Tiyang senang banyak turis datang. Ubud jadi ramai. Tapi keramaiannya tidak sebanyak dulu, 30 tahun lalu. Sekarang, turis yang datang untuk melihat pementasan sedikit. Tiyang bersyukur meski hanya mendapat Rp 50.000 atau Rp 100.000 setiap malam berdagang di sini,” ujar Nini Roni ramah.

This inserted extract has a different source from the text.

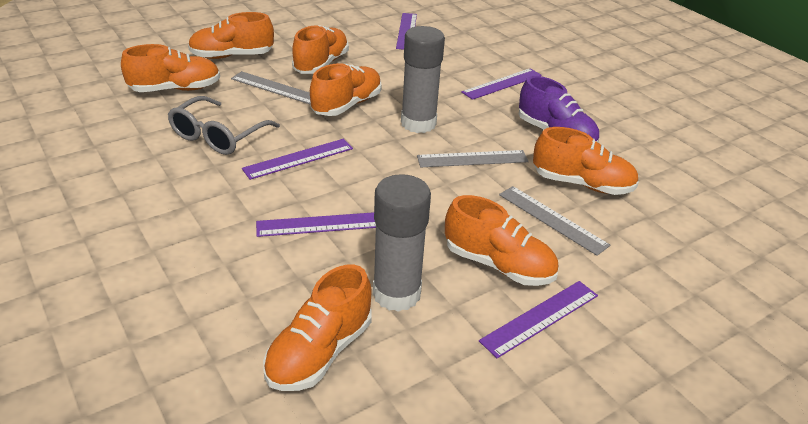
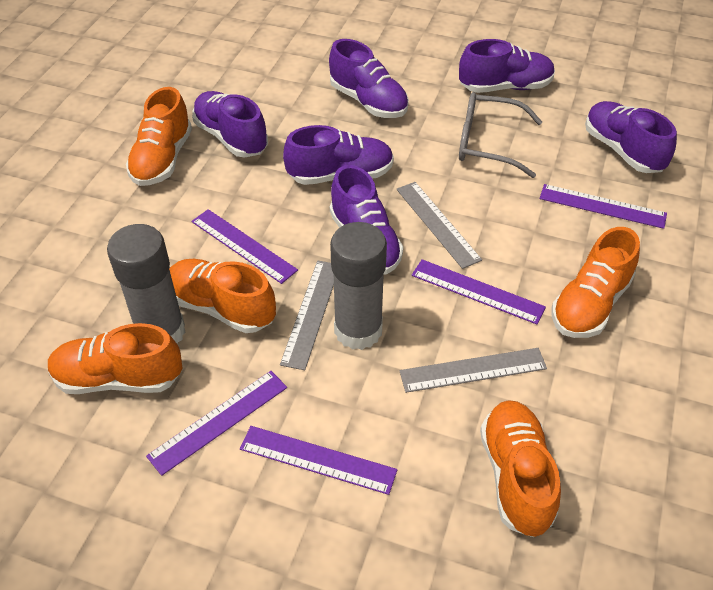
orange shoe: 7 -> 5
purple shoe: 1 -> 6

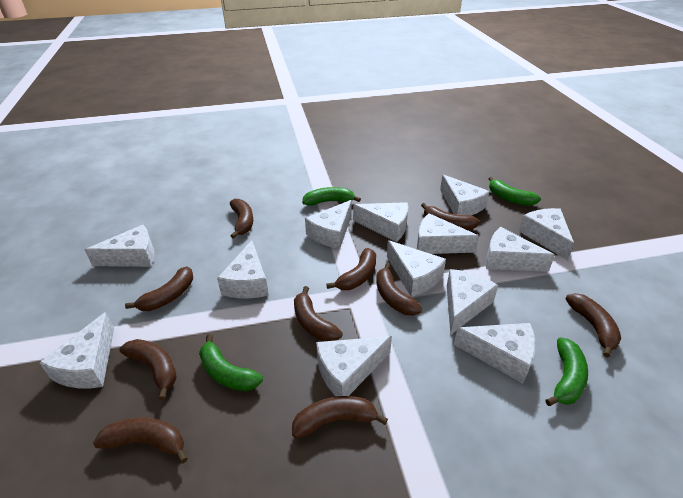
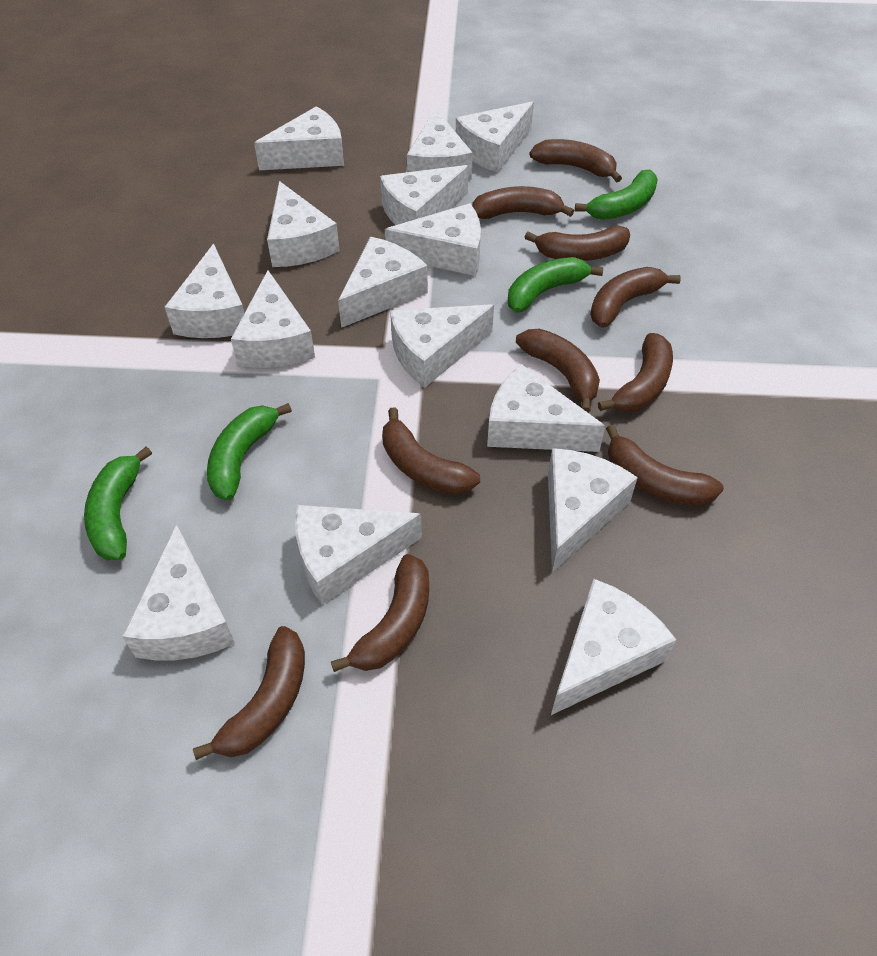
white cheese: 13 -> 15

Sementara Wayan Roja (57), warga setempat, mengaku bangga dengan Sanggar Bina Remaja yang dibina bersama teman- temannya sejak 1979. Kala itu, tamu-tamu asing berdatangan begitu deras. Seni menjadi salah satu daya tarik yang selalu penuh penonton setiap kali ada pementasan. Anggotanya 60 remaja yang terdiri dari penari, penabuh, dan pelatih sampai beberapa orang yang membantu mempersiapkan peralatan pementasan.

Saat ini anak sulungnya, Anipriliani (31), adalah salah satu dari dua penari Legong. ”Sekarang anggota sanggar ini 80 orang. Tetapi, sanggar tak lagi menjadi pilihan remaja untuk bergabung. Dulu menjadi kebanggaan, kami bisa mementaskan tari-tari kolosal di halaman Puri Ubud dan ditonton oleh puluhan turis. Sekarang, kami harus bersabar karena penari dan penabuh tergiur menjadi karyawan di sejumlah vila di sini,” kata Roja.

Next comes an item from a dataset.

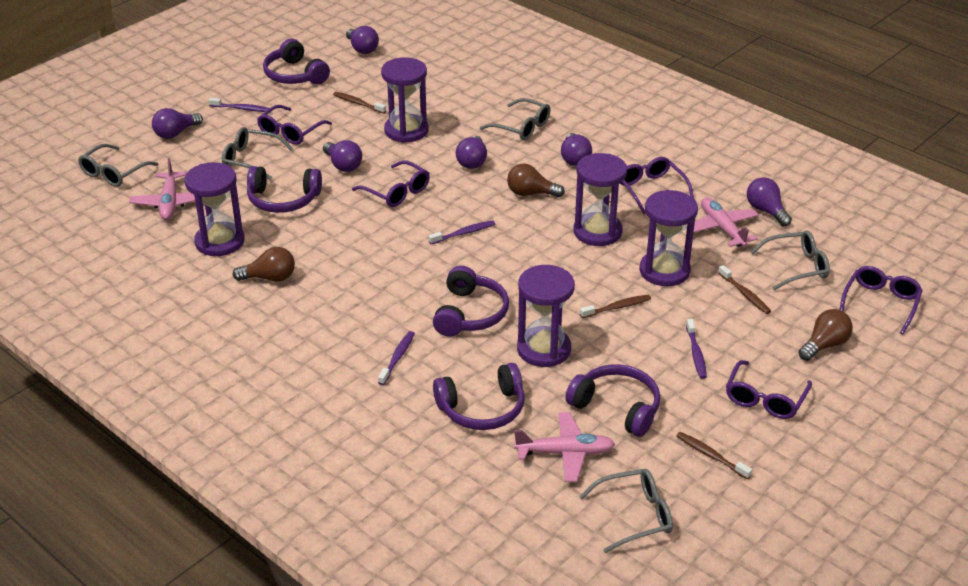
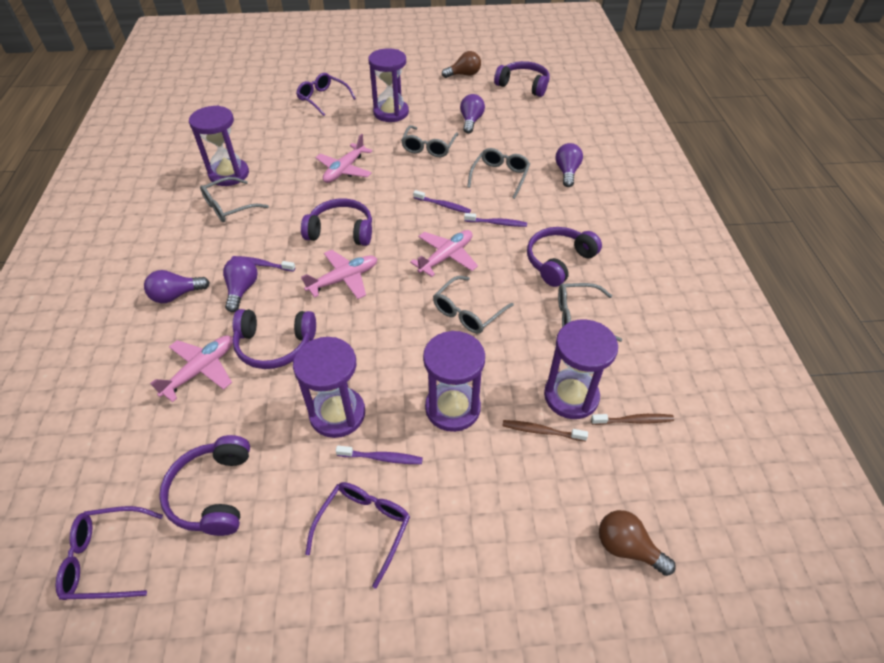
brown light bulb: 3 -> 2
brown toothbrush: 4 -> 2
pink plane: 3 -> 4
purple glasses: 5 -> 3
purple light bulb: 6 -> 4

Penghasilannya setiap malam pementasan bisa mencapai lebih dari Rp 1,5 juta pada penjualan tiket. Jika ramai seperti pada Agustus, wisatawan yang datang bisa lebih dari 200 orang. Sanggarnya mampu meraup sekitar Rp 8 juta sekali pentas. Namun, karena kesetiaannya pada budaya, dia tetap membagi keuntungan berapa pun itu Rp 50.000 per orang semua anggota meski sepi penonton.

Rasa setia juga dimiliki I Nyoman Jendra (49), pelukis di Pengosekan, Ubud. Ia mensyukuri tanah kelahirannya begitu terkenal. Ia pun tak menyangka talentanya melukis begitu dihargai, terutama oleh wisatawan yang ingin mendalami teknik melukis atau hanya sekadar ingin bisa melukis. Namun, apa pun itu, ia berterima kasih kepada Sang Hyang Widi karena dari melukis ia mampu menghidupi dan menyekolahkan anak-anaknya hingga perguruan tinggi.

Pada 1990-an, Jendra bisa meraup untung dari menjual karyanya yang mengikuti gaya Walter Spies, Rudolf Bonnet, dan I Gusti Nyoman Lempad itu. Banyak turis datang ke ruang pamernya dan belajar. Pendapatannya selama satu jam Rp 100.000 per orang.

Kerisauan

I Nyoman Suradnya, salah seorang pendiri Yayasan Bina Wisata tahun 1983, mengatakan, sebagai wisata ciri khusus, Ubud selalu menyedot wisatawan. Mereka tak hanya berwisata, tetapi sebagian tinggal, menikah, bekerja, dan berinvestasi.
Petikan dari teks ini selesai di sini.